Finally, Petitioner's invocation of other constitutional provisions, without more, does not allow him to escape the bar imposed by Stone v. Powell. Petitioner alleges that his “rights to Due Process of Law and Equal Protection of the Law [were violated] when determination was made to refuse to conduct a Frank S Hearing with respect to the warrant application made for the search of Petitioner's apartment.” Dkt. No. 11 at ECF p. 9 (italics in original). Petitioner cannot “plead around” Stone v. Powell by mentioning Due Process and Equal Protection. See Castillo v. Miller, 2005 WL 1036346, at *5 (S.D.N.Y. May 4, 2005); see also Ferron v. Goord, 255 F.Supp.2d 127, 132-33 (W.D.N.Y. 2003) (petitioner “cannot avoid the outcome required by Stone by phrasing his Fourth Amendment claim in terms of a due process violation . . . [His] “attempt to seek an end-run around Stone 's clearly established barrier to habeas review by ‘transmogrifying' his barred Fourth Amendment claim into a due process claim must fail”); Connolly v. Artuz, 1995 WL 561343, at *7 (E.D.N.Y. Sept. 15, 1995) (petitioner “seeks to avoid the outcome mandated by Stone by cloaking his purported Fourth Amendment violation in the garb of a due process claim,” but this attempt “must fail”).
III. Amendment of the Indictment
Petitioner's third ground for relief is that his due process rights were violated when the trial court struck from the Indictment the language that Petitioner violated state law by carrying a firearm “outside of his home or place of business,” leaving him to be tried on charges of being a felon in possession of a loaded firearm. Dkt.
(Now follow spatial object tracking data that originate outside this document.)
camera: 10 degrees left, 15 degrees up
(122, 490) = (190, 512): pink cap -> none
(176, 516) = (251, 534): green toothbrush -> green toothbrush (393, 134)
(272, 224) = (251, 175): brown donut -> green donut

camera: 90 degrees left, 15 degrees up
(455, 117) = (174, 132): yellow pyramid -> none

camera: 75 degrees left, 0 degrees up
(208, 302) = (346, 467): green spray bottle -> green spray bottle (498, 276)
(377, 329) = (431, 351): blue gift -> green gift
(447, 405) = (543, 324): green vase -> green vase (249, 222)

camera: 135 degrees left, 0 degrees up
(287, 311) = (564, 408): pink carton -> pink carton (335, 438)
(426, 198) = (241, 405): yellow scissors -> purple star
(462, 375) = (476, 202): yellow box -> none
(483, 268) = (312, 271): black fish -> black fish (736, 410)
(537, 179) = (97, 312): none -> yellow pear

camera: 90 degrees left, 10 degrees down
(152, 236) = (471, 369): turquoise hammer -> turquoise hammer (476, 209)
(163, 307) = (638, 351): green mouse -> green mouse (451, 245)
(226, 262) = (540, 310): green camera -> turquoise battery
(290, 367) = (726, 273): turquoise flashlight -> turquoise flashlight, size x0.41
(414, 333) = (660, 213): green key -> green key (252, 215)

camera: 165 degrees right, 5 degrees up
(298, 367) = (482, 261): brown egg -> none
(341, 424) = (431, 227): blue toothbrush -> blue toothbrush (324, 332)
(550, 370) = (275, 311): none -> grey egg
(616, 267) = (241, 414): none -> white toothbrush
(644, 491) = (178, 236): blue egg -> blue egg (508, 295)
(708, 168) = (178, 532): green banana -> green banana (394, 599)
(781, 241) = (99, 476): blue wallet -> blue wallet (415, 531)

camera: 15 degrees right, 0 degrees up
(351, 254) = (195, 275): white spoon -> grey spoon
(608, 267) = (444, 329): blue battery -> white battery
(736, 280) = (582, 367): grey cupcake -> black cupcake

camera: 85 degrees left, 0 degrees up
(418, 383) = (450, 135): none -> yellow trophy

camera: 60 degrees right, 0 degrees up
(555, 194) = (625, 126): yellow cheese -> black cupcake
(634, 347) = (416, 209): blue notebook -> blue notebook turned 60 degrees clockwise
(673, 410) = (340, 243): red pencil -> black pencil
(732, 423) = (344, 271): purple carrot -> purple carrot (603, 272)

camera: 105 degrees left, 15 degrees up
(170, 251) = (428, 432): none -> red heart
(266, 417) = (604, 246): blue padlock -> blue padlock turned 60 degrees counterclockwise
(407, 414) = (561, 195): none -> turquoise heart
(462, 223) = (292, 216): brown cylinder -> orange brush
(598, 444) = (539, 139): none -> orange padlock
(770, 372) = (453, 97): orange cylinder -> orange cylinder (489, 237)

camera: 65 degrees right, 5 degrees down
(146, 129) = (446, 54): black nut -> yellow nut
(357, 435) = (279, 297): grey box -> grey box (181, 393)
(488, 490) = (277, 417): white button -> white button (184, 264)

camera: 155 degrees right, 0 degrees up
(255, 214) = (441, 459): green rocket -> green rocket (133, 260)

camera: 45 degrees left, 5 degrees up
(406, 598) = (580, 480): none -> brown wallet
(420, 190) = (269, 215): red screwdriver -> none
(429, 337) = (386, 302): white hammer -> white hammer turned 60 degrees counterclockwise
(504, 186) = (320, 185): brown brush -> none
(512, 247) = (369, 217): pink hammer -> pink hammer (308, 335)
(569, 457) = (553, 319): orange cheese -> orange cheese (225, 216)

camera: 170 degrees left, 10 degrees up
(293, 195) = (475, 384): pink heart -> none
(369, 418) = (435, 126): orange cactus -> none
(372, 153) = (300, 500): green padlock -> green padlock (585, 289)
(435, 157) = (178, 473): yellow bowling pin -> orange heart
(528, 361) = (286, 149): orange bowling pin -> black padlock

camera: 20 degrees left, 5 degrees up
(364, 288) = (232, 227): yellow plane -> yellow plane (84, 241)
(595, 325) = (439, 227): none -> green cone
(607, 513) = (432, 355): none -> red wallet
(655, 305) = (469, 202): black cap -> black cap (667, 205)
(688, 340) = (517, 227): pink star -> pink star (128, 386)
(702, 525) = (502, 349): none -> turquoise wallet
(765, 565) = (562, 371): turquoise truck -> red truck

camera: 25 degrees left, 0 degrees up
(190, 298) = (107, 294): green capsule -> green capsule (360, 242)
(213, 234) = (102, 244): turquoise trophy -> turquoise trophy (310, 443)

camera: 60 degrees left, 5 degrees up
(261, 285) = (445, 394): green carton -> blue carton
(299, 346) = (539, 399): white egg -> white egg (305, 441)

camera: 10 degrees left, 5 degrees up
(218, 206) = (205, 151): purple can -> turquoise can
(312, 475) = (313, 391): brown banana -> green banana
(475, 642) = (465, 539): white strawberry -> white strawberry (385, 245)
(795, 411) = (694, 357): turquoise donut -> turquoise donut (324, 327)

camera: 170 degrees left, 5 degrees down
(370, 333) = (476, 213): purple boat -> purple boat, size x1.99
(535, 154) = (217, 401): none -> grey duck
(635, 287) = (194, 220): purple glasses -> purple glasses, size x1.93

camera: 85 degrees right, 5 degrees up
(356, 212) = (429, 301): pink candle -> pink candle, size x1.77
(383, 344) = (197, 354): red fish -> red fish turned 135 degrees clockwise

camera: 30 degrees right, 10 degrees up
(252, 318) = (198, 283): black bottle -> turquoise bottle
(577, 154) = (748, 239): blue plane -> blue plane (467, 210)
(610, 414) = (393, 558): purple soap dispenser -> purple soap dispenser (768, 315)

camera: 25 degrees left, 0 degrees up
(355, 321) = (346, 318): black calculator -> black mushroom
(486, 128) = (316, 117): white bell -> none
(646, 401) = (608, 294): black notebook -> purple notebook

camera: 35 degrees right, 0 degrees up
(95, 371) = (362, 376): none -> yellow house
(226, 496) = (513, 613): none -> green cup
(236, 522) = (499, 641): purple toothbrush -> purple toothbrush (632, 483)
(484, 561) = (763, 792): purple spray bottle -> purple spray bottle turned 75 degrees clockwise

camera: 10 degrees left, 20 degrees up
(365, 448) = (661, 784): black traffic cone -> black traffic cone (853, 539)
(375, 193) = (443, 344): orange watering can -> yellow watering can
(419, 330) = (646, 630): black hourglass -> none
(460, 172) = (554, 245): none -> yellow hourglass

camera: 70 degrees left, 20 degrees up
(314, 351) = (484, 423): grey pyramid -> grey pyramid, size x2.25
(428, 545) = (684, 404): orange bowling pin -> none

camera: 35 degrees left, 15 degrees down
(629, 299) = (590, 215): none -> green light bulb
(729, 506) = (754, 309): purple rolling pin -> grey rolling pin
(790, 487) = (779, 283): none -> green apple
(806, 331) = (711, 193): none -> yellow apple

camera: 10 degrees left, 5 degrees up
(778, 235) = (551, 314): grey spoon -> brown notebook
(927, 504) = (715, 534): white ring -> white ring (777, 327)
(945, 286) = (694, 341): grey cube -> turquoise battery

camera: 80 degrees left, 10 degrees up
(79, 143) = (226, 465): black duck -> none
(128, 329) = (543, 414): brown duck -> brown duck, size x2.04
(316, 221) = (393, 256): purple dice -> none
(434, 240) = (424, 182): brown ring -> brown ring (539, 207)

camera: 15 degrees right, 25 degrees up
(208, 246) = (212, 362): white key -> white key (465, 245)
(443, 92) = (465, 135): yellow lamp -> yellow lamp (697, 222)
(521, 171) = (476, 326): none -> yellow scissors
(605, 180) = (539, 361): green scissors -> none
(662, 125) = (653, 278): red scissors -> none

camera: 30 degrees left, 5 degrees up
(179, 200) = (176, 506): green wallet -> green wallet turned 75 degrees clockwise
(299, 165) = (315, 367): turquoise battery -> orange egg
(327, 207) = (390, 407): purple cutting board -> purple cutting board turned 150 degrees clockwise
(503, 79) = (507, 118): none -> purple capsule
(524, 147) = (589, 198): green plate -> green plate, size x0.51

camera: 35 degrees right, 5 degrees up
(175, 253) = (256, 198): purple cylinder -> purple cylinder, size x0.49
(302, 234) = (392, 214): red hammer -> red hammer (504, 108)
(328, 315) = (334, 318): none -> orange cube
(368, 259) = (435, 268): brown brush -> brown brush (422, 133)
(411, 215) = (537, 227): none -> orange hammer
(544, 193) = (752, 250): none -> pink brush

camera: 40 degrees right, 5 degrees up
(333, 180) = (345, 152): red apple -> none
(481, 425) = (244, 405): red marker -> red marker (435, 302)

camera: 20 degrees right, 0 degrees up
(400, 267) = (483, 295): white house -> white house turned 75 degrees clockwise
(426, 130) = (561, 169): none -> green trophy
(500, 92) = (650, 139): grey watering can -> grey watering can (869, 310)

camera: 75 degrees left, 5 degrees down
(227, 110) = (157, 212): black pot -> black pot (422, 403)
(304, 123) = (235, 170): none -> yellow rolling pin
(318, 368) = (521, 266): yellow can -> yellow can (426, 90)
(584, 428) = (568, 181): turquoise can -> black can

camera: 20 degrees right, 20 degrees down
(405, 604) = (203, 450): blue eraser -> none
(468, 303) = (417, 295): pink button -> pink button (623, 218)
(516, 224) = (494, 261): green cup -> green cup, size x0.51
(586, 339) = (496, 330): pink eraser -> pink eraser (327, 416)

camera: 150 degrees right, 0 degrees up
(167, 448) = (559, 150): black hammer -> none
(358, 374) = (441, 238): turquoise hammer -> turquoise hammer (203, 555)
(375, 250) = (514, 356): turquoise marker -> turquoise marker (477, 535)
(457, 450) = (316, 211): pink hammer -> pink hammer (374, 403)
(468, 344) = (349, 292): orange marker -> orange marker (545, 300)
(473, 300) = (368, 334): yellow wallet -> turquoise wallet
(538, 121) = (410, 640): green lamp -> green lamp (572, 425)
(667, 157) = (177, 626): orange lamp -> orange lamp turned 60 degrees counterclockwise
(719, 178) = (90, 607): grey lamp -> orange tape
No. 11 at ECF pp. 12-13. He also alleges that the amendment violated state statutory and constitutional law. Id. at p. 13.
The second count of the Indictment, as returned by the Grand Jury, charged that Petitioner committed a violation of New York Penal Law § 265.03(3) as follows: “The defendant, in the County of New York, on or about June 22, 2015, possessed a loaded firearm, said possession not being in defendant's home or place of business.” Dkt. No. 13-2 at ECF p. 91. New York Penal Law 265.03(3) makes it a class C felony for a person to possess a loaded firearm with the intent to use it unlawfully against another. N.Y. Penal Law § 265.03(3). It provides an exception if the possession takes place in the defendant's “home or place of business,” id., but that exception is not applicable when, as specified by Section 265.02 of the Penal Law, the defendant “has previously been convicted of any crime,” id. § 265.02(1); see People v. Velasquez, 972 N.Y.S.2d 678 (2d Dept. 2013) (holding that where the defendant has been previously convicted of any crime, the possession of a loaded firearm is a class C felony regardless of whether the possessor possessed the firearm in his home or place of business).
The same day that the Grand Jury returned the Indictment, the New York District Attorney served Petitioner with a Special Information identifying Petitioner's prior conviction, on January 11, 2013, on charges of criminal possession of a controlled substance in the third degree, as the basis for the charge in the Indictment of the violation of New York Penal Law § 265.03(3). Dkt. No. 13-3 at ECF p. 3.
N.Y. C.P.L. § 200.60 provides, in relevant part, that “[w]hen the fact that the defendant has been previously convicted of an offense raises an offense of lower grade to one of higher grade and thereby becomes an element of the latter, an indictment for such higher offense may not allege such previous conviction,” but that “[a]n indictment for such an offense must be accompanied by a special information, filed by the district attorney with the court, charging that the defendant was previously convicted of a specified offense,” and that the defendant is to be arraigned on the special information. See People v. Cooper, 583 N.E.2d 915 (N.Y. 1991).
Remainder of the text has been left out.